医療の最前線を支えるプロへの道!臨床工学科2年生「血液透析実習・プライミング試験」レポート

言語聴覚科

将来、医療の道に進みたいと考えている方や、「臨床工学技士」という仕事に興味がある方に向けて、今日はリアルな実習の様子をお届けします。

今回は、臨床工学科2年生の「血液透析実習」に潜入してきました。本日のメインイベントは、ズバリ「プライミング試験」です。

皆さんは「プライミング」という言葉を聞いたことがありますか? 血液透析(人工透析)では、患者さんの血液を体外に取り出し、ダイアライザーと呼ばれる「人工腎臓」を通してきれいにします。この治療を始める前に、血液が通るチューブ(血液回路)やダイアライザーの中を生理食塩水で満たし、空気を完全に追い出す準備作業が必要です。これが「プライミング」です。

もし空気が残ったまま患者さんに繋いでしまったら、重大な医療事故につながってしまいます。つまり、絶対に失敗が許されない、命に直結する大切な技術なのです。

試験会場の実習室に入ると、普段の和気あいあいとした雰囲気とは全く違う、ピンと張り詰めた空気が漂っていました。

今日この日のために、学生たちは放課後も残って何度も何度も練習を重ねてきました。 試験中は、「緊張で手が震えて、いつも通りにチューブが繋げない」「焦って手順が飛んでしまった」と、普段なら絶対にしないようなミスをしてしまい、悔しい思いをしている学生もいました。

でも、その「緊張」や「悔しさ」こそが、真剣に取り組んでいる証拠です。実際の医療現場では、常にプレッシャーの中で正確な操作が求められます。今のうちにその緊張感を味わい、失敗から学ぶことは、これからプロの医療従事者になるための大きな財産になります。

一方で、多くの学生からは「練習の成果が出た!」という安堵と自信に満ちた表情が見られました。流れるような手つきで正確にプライミングを完了させる姿は、もう立派な医療人の卵です。少し前まで機材の扱いに戸惑っていた彼らが、ここまで堂々と操作できるようになるなんて、日々の努力の積み重ねには本当に驚かされます。

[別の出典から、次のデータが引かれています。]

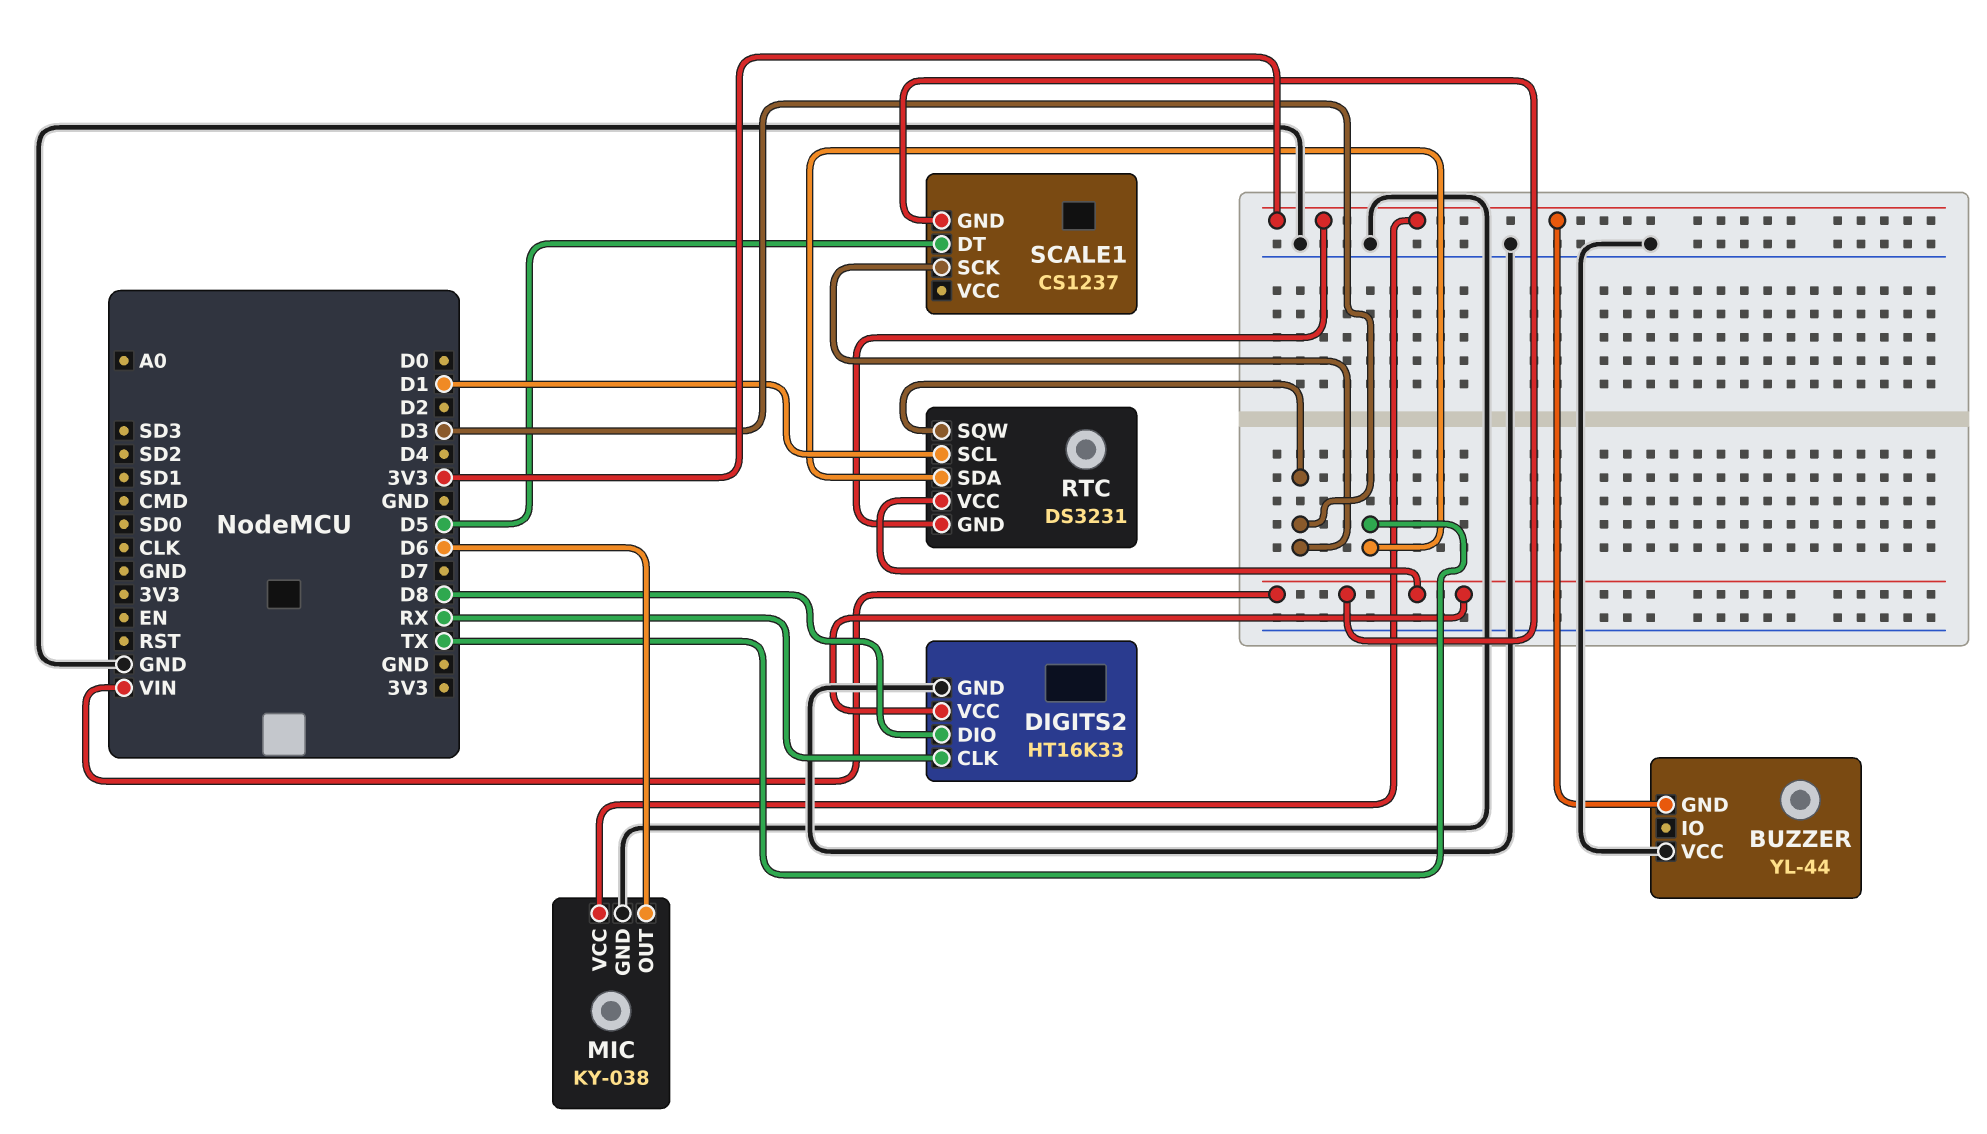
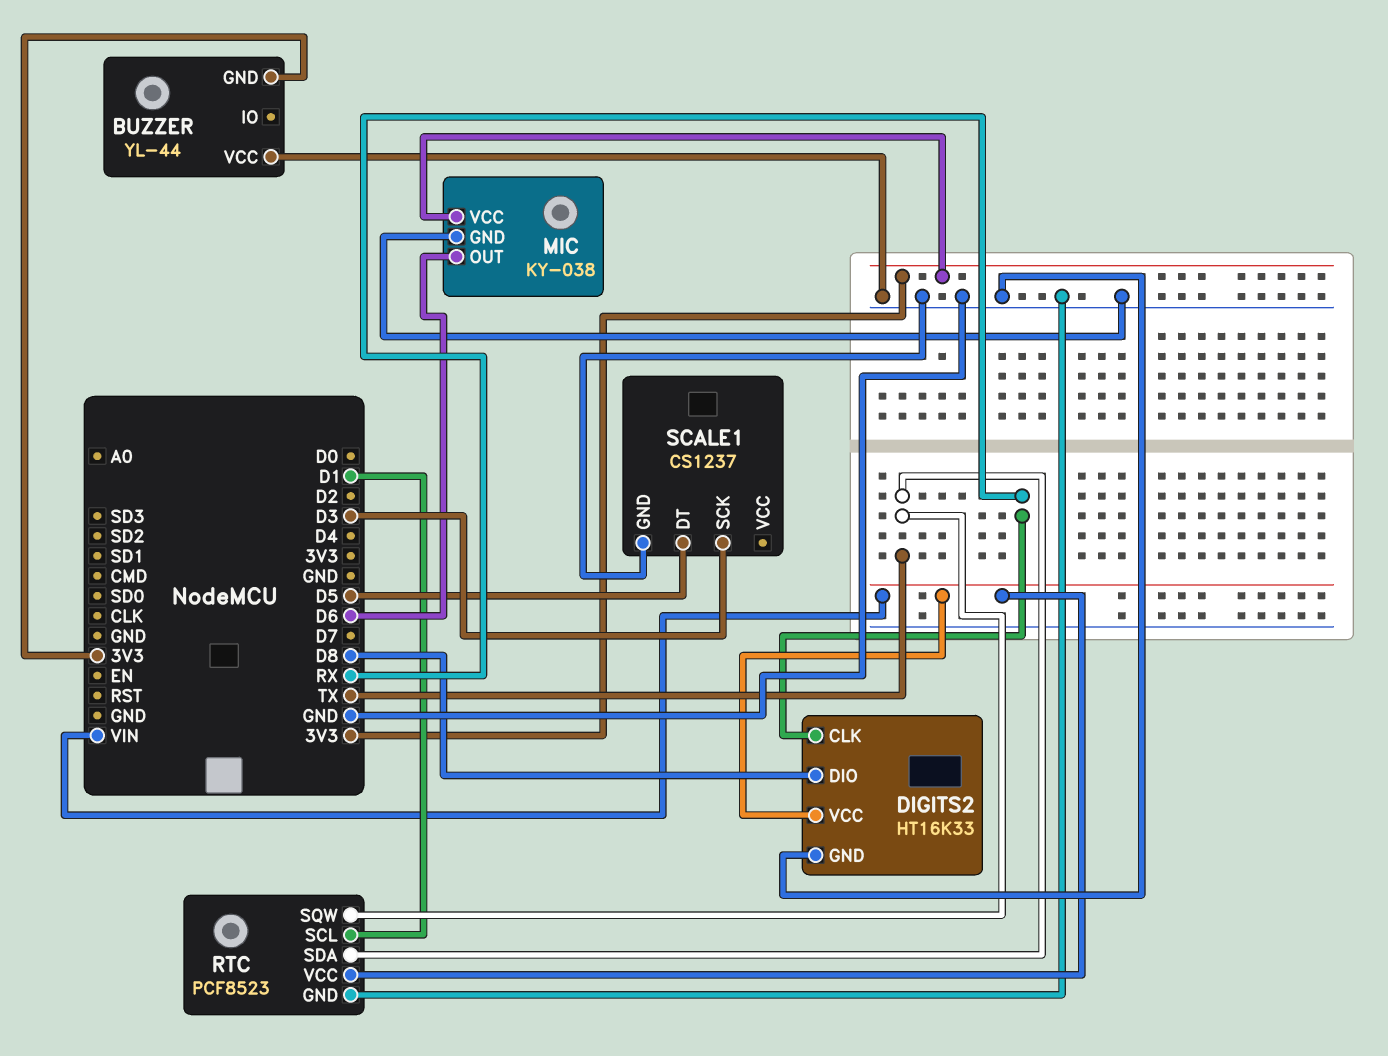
RTC: DS3231 -> PCF8523
RTC pin GND: 3V3 -> GND
RTC pin SQW: D3 -> TX
SCALE1 pin GND: VIN -> GND

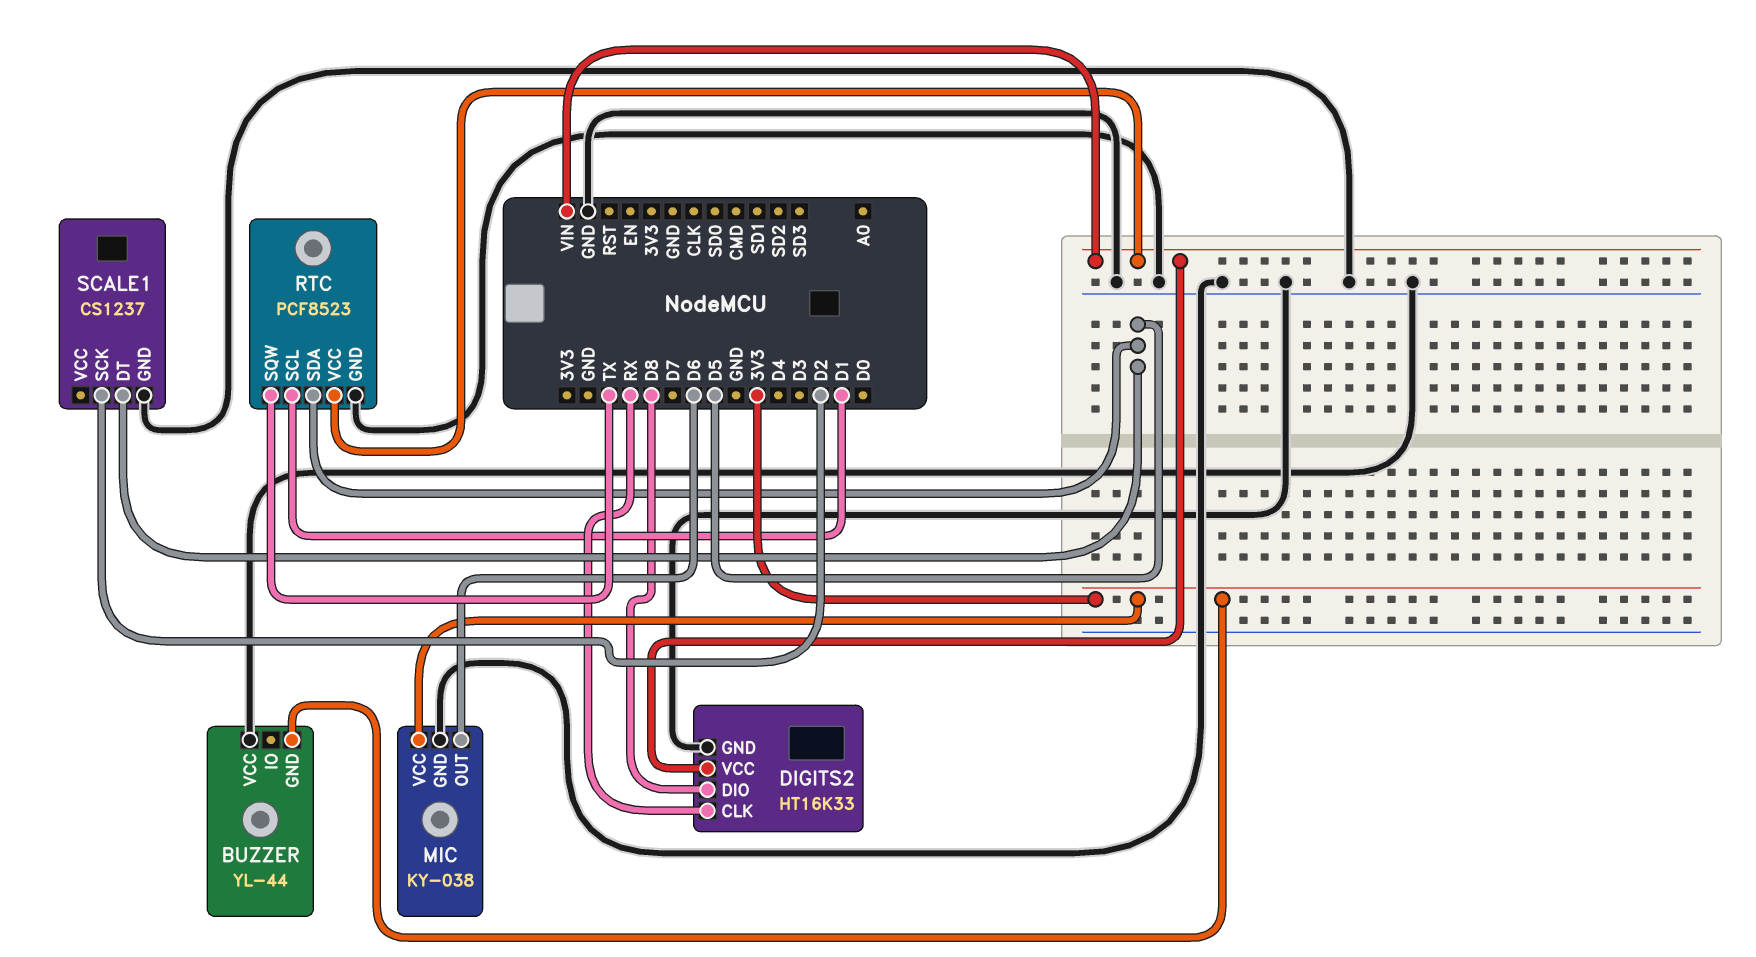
RTC pin SDA: TX -> D5
SCALE1 pin SCK: D3 -> D2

高校生の皆さんも、今は勉強や部活などで「練習ではできるのに本番でうまくいかない」と悩むことがあるかもしれません。でも、その経験は決して無駄にはなりません。今日実習室で見せてくれた先輩たちの姿が、それを証明しています。

臨床工学科では、こうした実践的な実習を通して、知識だけでなく「患者さんの命を守る責任感」と「確かな技術」を少しずつ身につけていきます。

機械が好き、医療で人を助けたい。 そんな思いを持っている方は、ぜひオープンキャンパスなどで、実際の医療機器に触れてみてくださいね。先輩たちのように、皆さんもきっと夢中になれるはずです!